RPATH, or why lld doesnt work on NixOS

Ive learned a thing I wish I didnt know. As a revenge, I am going to write it down so that you, my dear reader, also learn about this. You probably want to skip this post unless you are interested and somewhat experienced in all of Rust, NixOS, and dynamic linking.

Problem

I use NixOS and Rust. For linking my Rust code, I would love to use lld, the LLVM linker, as it is significantly faster. Unfortunately, this often leads to errors when trying to run the resulting binary:

error while loading shared libraries: libbla.so.92:
cannot open shared object file: No such file or directory

Lets see whats going on here!

Baseline

Well be using evdev-rs as a running example. It is binding to the evdev shared library on Linux. First, well build it with the default linker, which just works (haha, nope, this is NixOS).

Lets get the crate:

$ git clone git@github.com:ndesh26/evdev-rs.git
$ cd evdev-rs

And run the example

$ cargo run --example evtest
    Updating crates.io index
  Downloaded libc v0.2.120
  Downloaded 1 crate (574.7 KB) in 1.10s
   Compiling cc v1.0.73
   Compiling pkg-config v0.3.24
   Compiling libc v0.2.120
   Compiling log v0.4.14
   Compiling cfg-if v1.0.0
   Compiling bitflags v1.3.2
   Compiling evdev-sys v0.2.4
error: failed to run custom build command for `evdev-sys`
<---SNIP--->
  Couldn't find libevdev from pkgconfig
<---SNIP--->

This of course doesnt just work and spits out humongous error message, which contains one line of important information: we are missing libevdev library. As this is NixOS, we are not going to barbarically install it globally. Lets create an isolated environment instead, using nix-shell:

shell.nix
with import <nixpkgs> {};
mkShell {
    buildInputs = [
        pkgconfig
        libevdev
    ];
}

And activate it:

$ nix-shell

This environment gives us two things the pkg-config binary and the evdev library. pkg-config is a sort of half of a C package manager for UNIX: it cant install libraries, but it helps to locate them. Lets ask it about libevdev:

$ pkg-config --libs libevdev
-L/nix/store/62gwpvp0c1i97lr84az2p0qg8nliwzgh-libevdev-1.11.0/lib -levdev

Essentially, it resolved librarys short name (libevdev) to the full path to the directory were the library resides:

$ exa -l /nix/store/62gwpvp0c1i97lr84az2p0qg8nliwzgh-libevdev-1.11.0/lib
libevdev.la
libevdev.so -> libevdev.so.2.3.0
libevdev.so.2 -> libevdev.so.2.3.0
libevdev.so.2.3.0
pkgconfig

The libevdev.so.2.3.0 file is the actual dynamic library. The symlinks stuff is another bit of a C package manager which implements somewhat-semver: libevdev.so.2 version requirement gets resolved to libevdev.so.2.3.0 version.

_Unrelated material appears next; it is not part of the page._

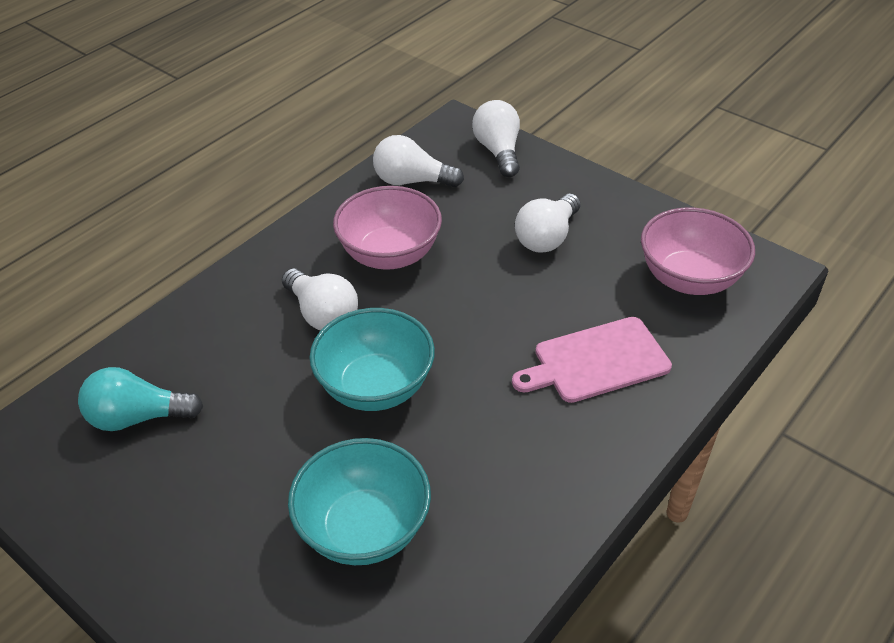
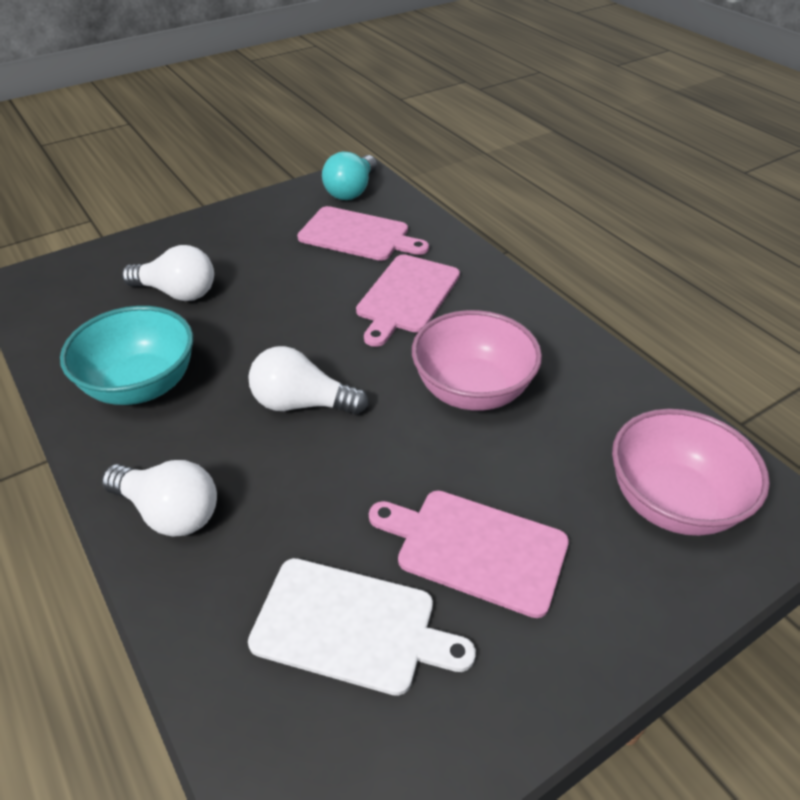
pink cutting board: 1 -> 3
turquoise bowl: 2 -> 1
white cutting board: 0 -> 1
white light bulb: 4 -> 3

Anyway, this works well enough to allow us to finally run the example

$ cargo run --example evtest
    Finished dev [unoptimized + debuginfo] target(s) in 0.01s
     Running `target/debug/examples/evtest`
Usage: evtest /path/to/device

Success!

Ooook, so lets now do what we wanted to from the beginning and configure cargo to use lld, for blazingly fast linking.

lld

The magic spell you need need to put into .cargo/config is (courtesy of @lnicola):

[build]
rustflags = ["-Clink-arg=-fuse-ld=lld"]

To unpack this:

  • -C set codegen option link-arg=-fuse-ld=lld.
  • link-arg means that rustc will pass -fuse-ld=lld to the linker.
  • Because linkers are not in the least confusing, the linker here is actually the whole gcc/clang. That is, rather than invoking the linker, rustc will call cc and that will then call the linker.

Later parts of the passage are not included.